From mid-2019, patients in Victoria will be legally allowed to request a lethal drug to end their lives. The legislation passed the Upper House 22 votes to 18 last week, with a number of amendments which had to be approved before the bill could become a law. Those amendments included restricting eligibility to the scheme to patients who have 6 months to live. The original bill allowed patients with 12 months to live ability to access the scheme.

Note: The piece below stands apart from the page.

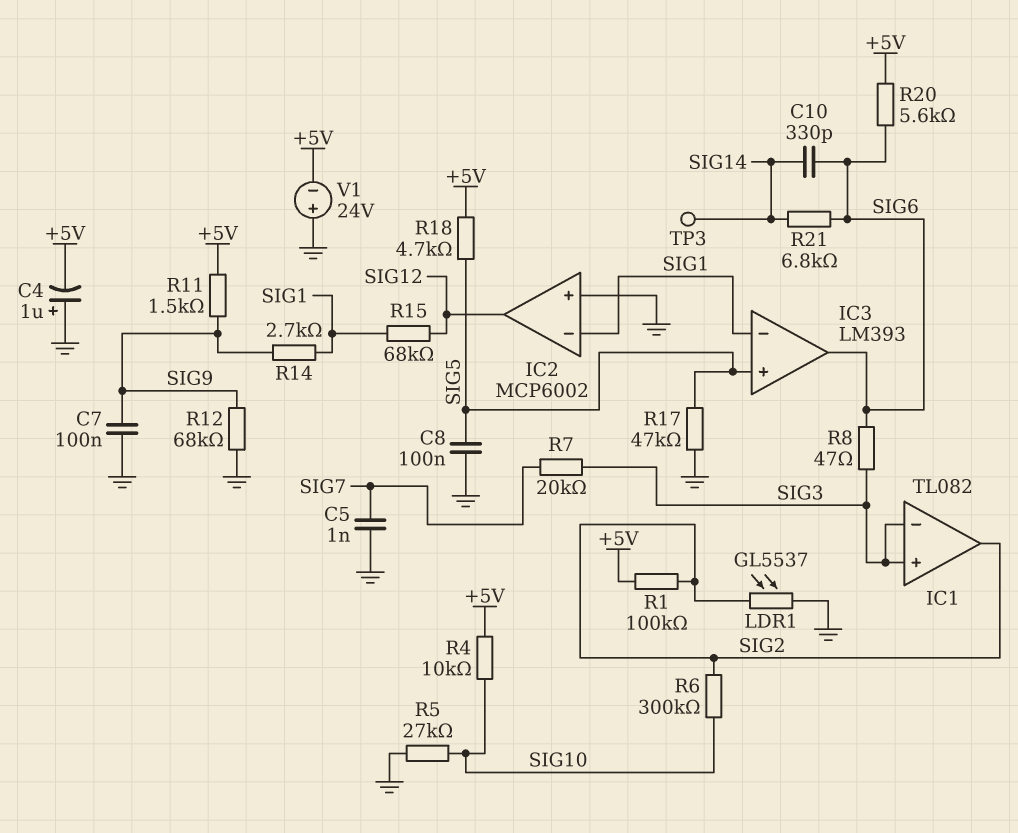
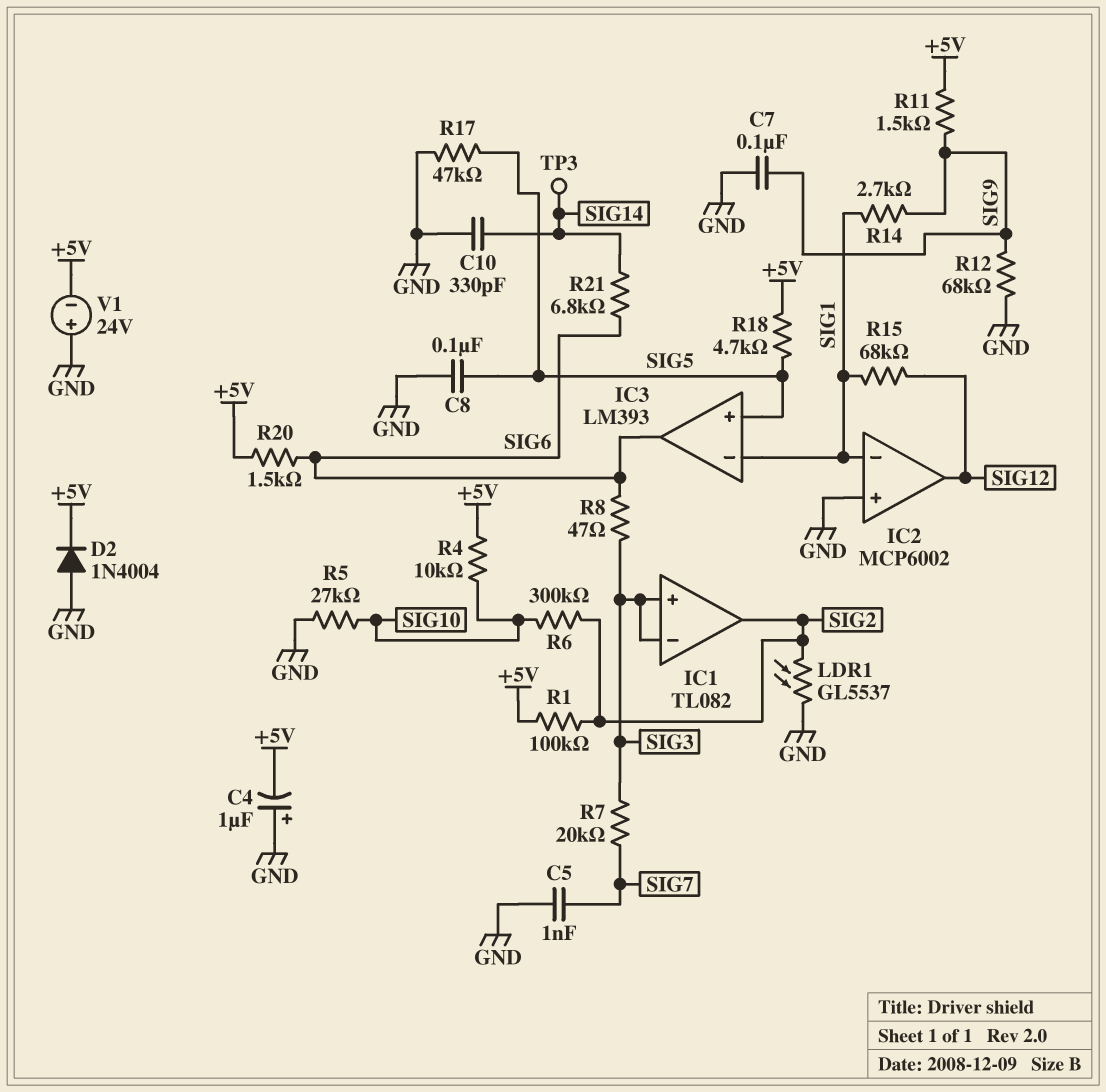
C10: 330pF (SIG6, SIG14) -> 330pF (GND, SIG14)
D2: none -> diode 1N4004 (A GND, K +5V)
R20: 5.6k (+5V, SIG6) -> 1.5k (+5V, SIG6)

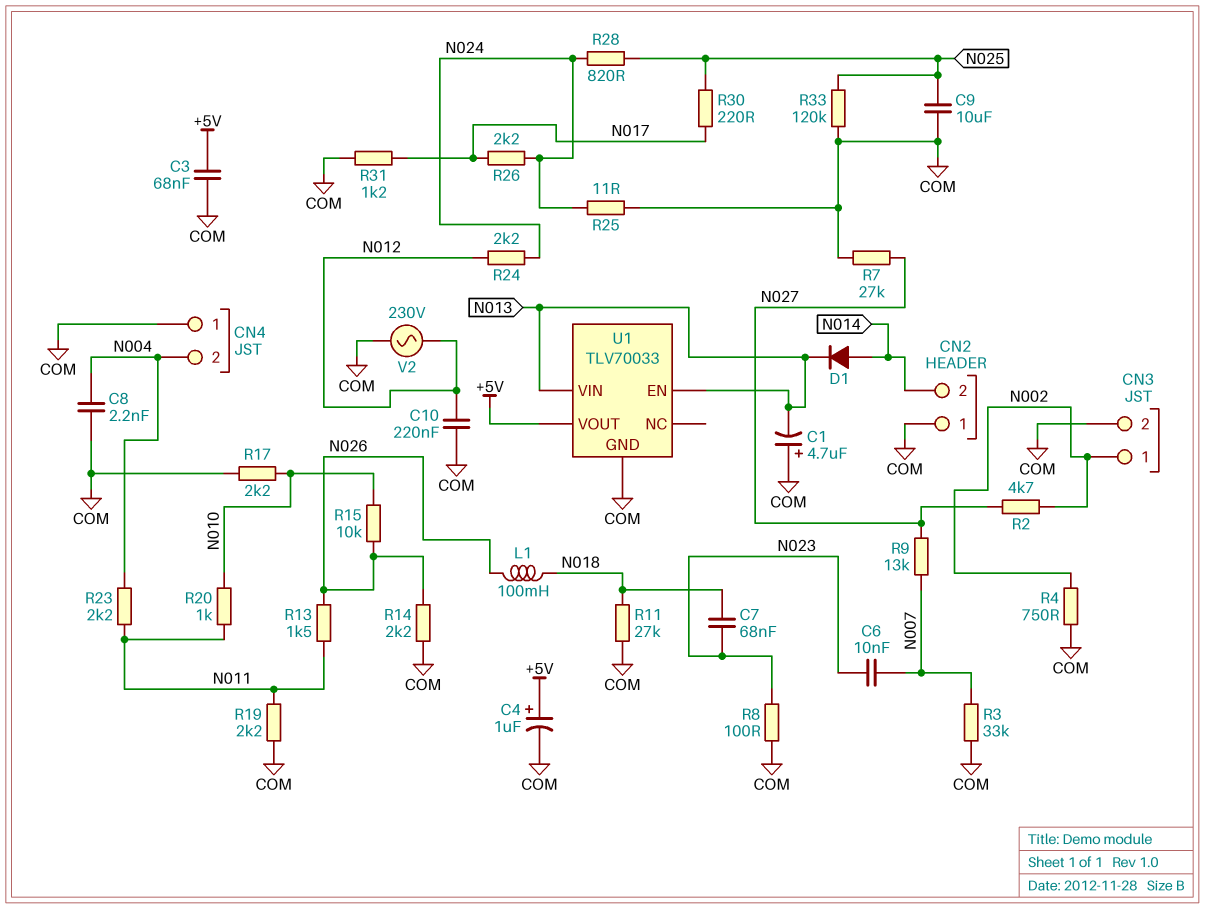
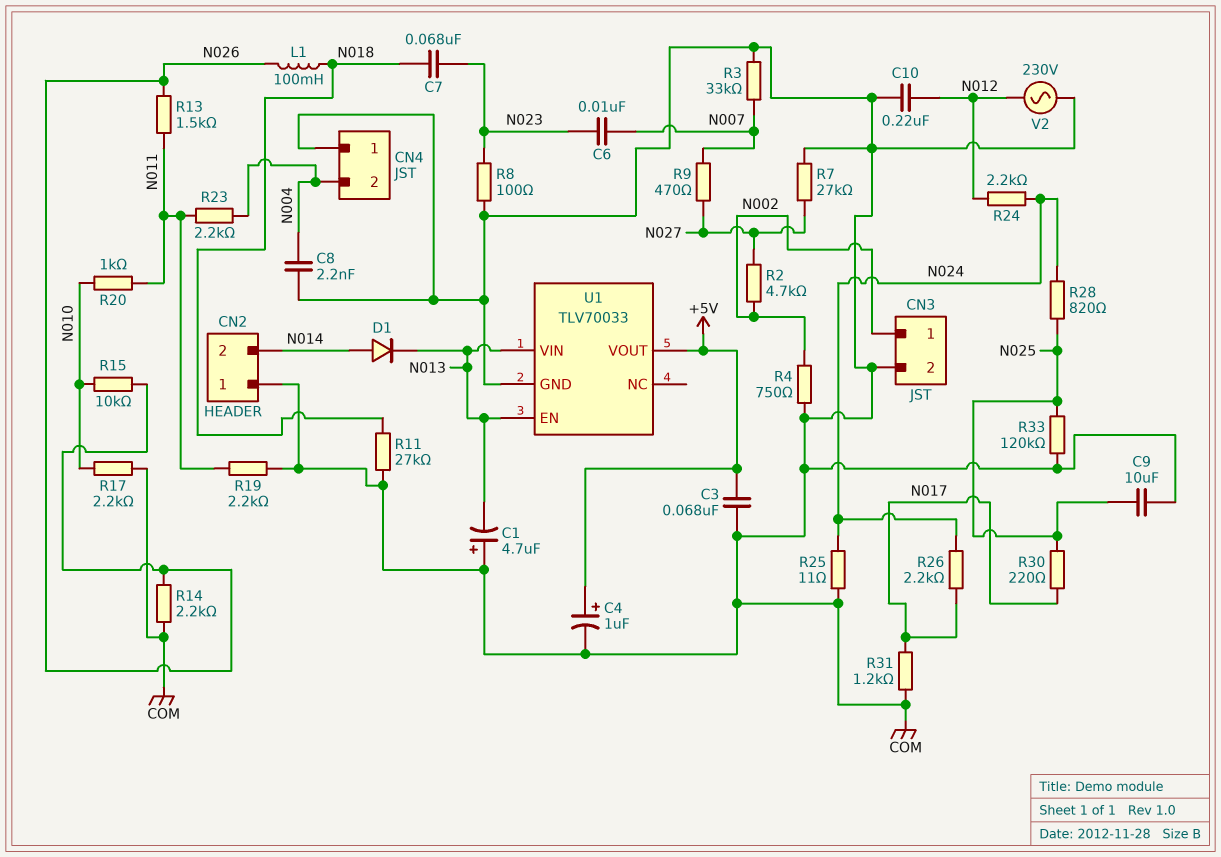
R9: 13k (N007, N027) -> 470 (N007, N027)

Now that these changes have been approved, the bill will go to the governor for royal assent, although this is just a formality.


Protections in the legislation include a special review board for all cases, and 68 safeguards, including new criminal offences to protect vulnerable people from abuse and coercion.

Victorian Premier Daniel Andrews, who became an advocate for euthanasia laws after the death of his father last year, said that he was “proud we put compassion right at the centre of the parliamentary and political processes.”

“This is a day of reform, a day of compassion and a day of giving control to those who are terminally ill,” he said.

Health minister Jill Hennessy acknowledged the length of debate around the contested bill, also saying:

“We’ve had some frustrating moments, but ultimately we have landed in a place where Victorians who are confronted terminal illnesses, that are enduring unbearable pains, will have a safe and compassionate option around assisted dying.”

The government has acknowledged that many  of those with terminal illnesses are frustrated by the 18 month “implementation period”, which has been put in to place to finalise outstanding details and to determine which lethal drugs will be used for the procedure.

The historic vote comes soon after a similar legislation was defeated in NSW by only one vote.